*Editor's note: Check out a special Facebook chat right now with reporter Stacy Teicher Khadaroo on new alternatives to jail time for juvenile offenders.
TOLEDO, OHIO – Treyvon says he just wanted to get home quickly after boxing practice one day last summer, to babysit his three younger sisters and a 2-year-old brother. “My cousin had come up with the idea of robbing someone for their bike, so we did that,” says Treyvon, who is 16. “I pointed a gun at him.”
A week earlier, some local teens had stolen Treyvon’s bicycle when he was running an errand for his mother. They were never caught. But Treyvon was. Police arrested him and his cousin while they were riding the stolen bikes the next morning.
Seeing the charge of aggravated robbery involving a gun, a judge at the Lucas County, Ohio, juvenile court held him in pretrial detention for two weeks. Then she found out what weapon he had pulled: a BB gun. Over the next few weeks, while he remained locked up, she learned that Treyvon had a number of characteristics that took him out of the category of high risk for reoffending – a stable home life, his involvement in football and basketball, and a lack of gang involvement. So the judge let him live at home while on probation and take part in a local program that offers mentoring and other social services.

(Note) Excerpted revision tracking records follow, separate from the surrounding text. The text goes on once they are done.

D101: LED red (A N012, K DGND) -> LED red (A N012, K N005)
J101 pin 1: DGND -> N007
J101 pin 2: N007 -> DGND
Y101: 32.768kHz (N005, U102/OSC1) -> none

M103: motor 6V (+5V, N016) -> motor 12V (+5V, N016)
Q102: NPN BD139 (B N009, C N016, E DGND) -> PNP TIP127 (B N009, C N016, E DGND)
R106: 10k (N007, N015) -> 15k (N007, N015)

The court’s approach “gives them a second chance to realize the seriousness of the offense and learn from it,” says Treyvon’s mother, Twyla, who works three nursing jobs to provide for her family.

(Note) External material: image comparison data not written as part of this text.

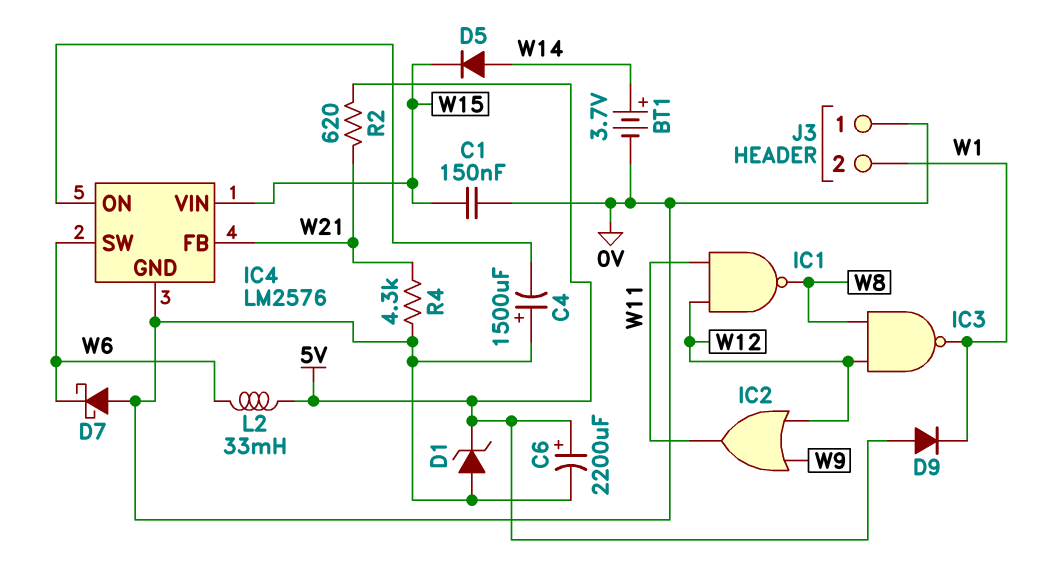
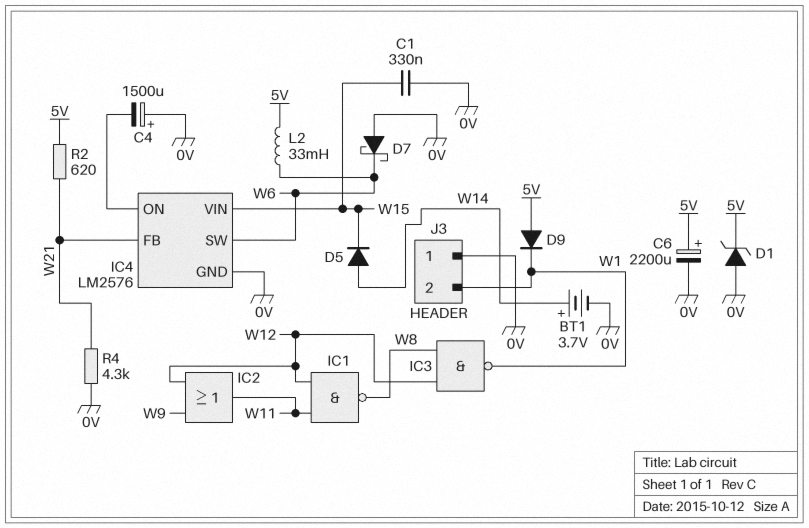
C1: 150nF (0V, W15) -> 330nF (0V, W15)

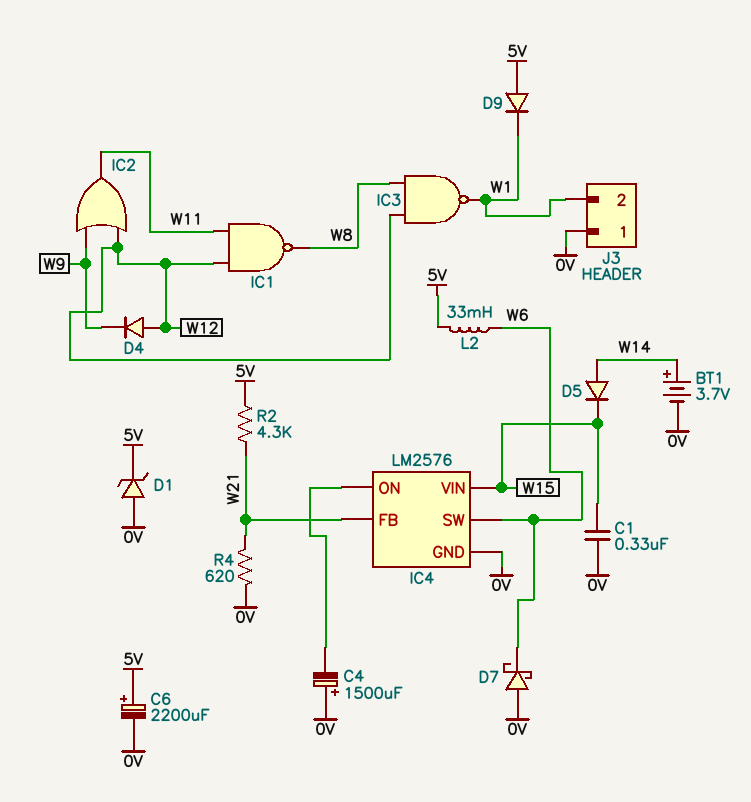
D4: none -> diode (A W12, K W9)
R2: 620 (5V, W21) -> 4.3k (5V, W21)
R4: 4.3k (0V, W21) -> 620 (0V, W21)

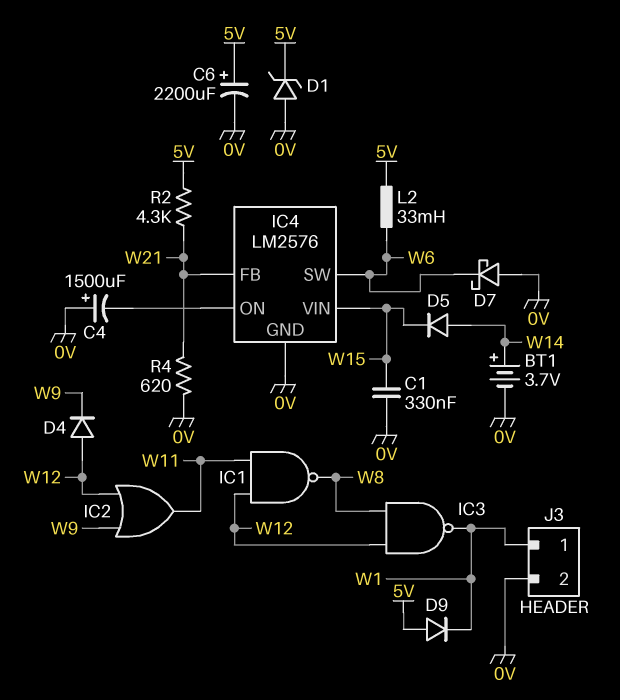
J3 pin 1: 0V -> W1
J3 pin 2: W1 -> 0V

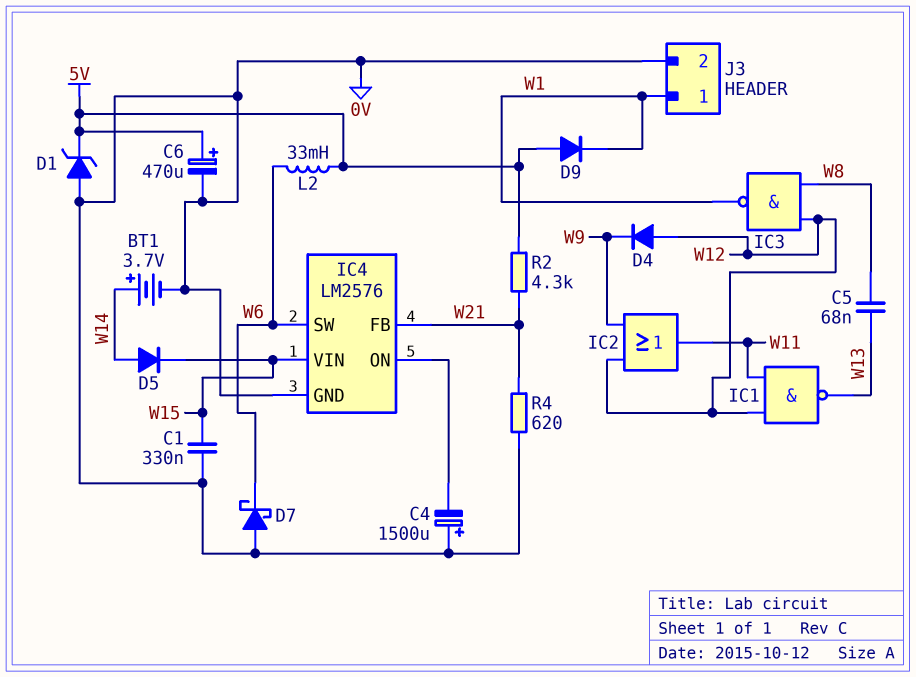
C5: none -> 68nF (W8, W13)
C6: 2200uF (plus 5V, minus 0V) -> 470uF (plus 5V, minus 0V)
IC1: NAND (in W11, in W12, out W8) -> NAND (in W11, in W12, out W13)

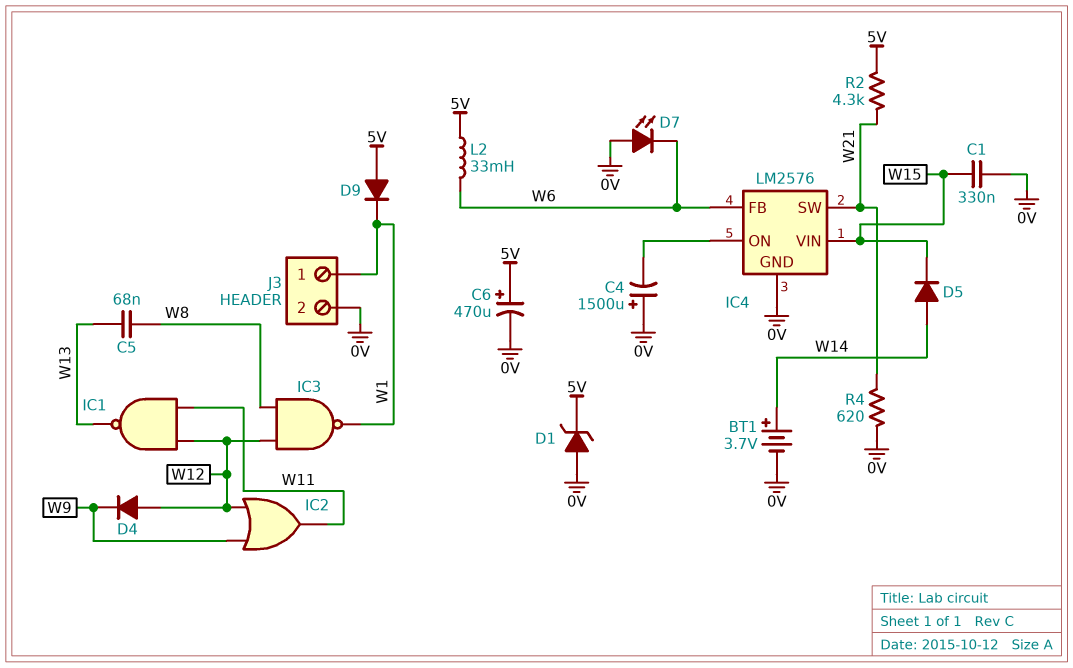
D7: schottky (A 0V, K W6) -> LED (A 0V, K W6)
IC4 pin FB: W21 -> W6
IC4 pin SW: W6 -> W21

Treyvon’s case is emblematic of a quiet revolution in juvenile justice sweeping across the country. Driven by the high cost of incarceration and a growing understanding of adolescent behaviors, states and localities are launching initiatives to provide counseling, drug treatment, and other support for young offenders rather than locking them up. The idea is to save money – and try to keep them from committing more crimes by addressing their problems at the roots.
Lucas County, which includes Toledo, is one of the leaders in this movement. Juvenile Court officials here do the “my kid” test with every case. They want to ensure all young people are being treated fairly, and they live by the mantra “The right kid in the right place at the right time” – targeting services to their needs and taking care not to mix children who are unlikely to commit more crimes with high-risk youths.
But they also rely on research instead of just gut instinct. When it comes to deciding whether to lock up arrested youths – while awaiting a hearing or even after they’ve been judged to have done something wrong – they use standardized risk assessments.
As alternatives to lockup, they’ve built a “continuum of care” – various treatment options and levels of court monitoring – so most children can stay connected to family members, school staff, and community groups while reforming their ways.
Not everyone agrees with the softer approach to juvenile justice. Some prosecutors, for instance, worry public safety is being compromised. But advocates for reducing incarceration see safety through a different lens.
“The key thing is, are you going for short-term safety, or are you going for long-term?” says Deborah Hodges, Lucas County Juvenile Court administrator. “You can send a kid away to juvenile prison for six months or a year, but guess what, he’s coming back. And if you’ve increased his criminality ... then you’ve increased the risk to the community.”
• • •
For decades, many states and localities handled adolescents with the same old-school approach they used for adults: Lock ’em up so they can learn a lesson – even for minor offenses. Some still do. But as more places adopt the ethos found in Lucas County, the number of incarcerated children has been declining dramatically.
On an average day in 2011, about 61,000 children were locked up in the United States – either for pretrial detention or because they had been committed to a residential facility. That number was down 41 percent from 2001, reports the Justice Policy Institute in Washington, which backs reduced incarceration.
During that decade, the youth crime rate fell by 31 percent, while the rate of youth incarceration fell even more – 46 percent – JPI reports.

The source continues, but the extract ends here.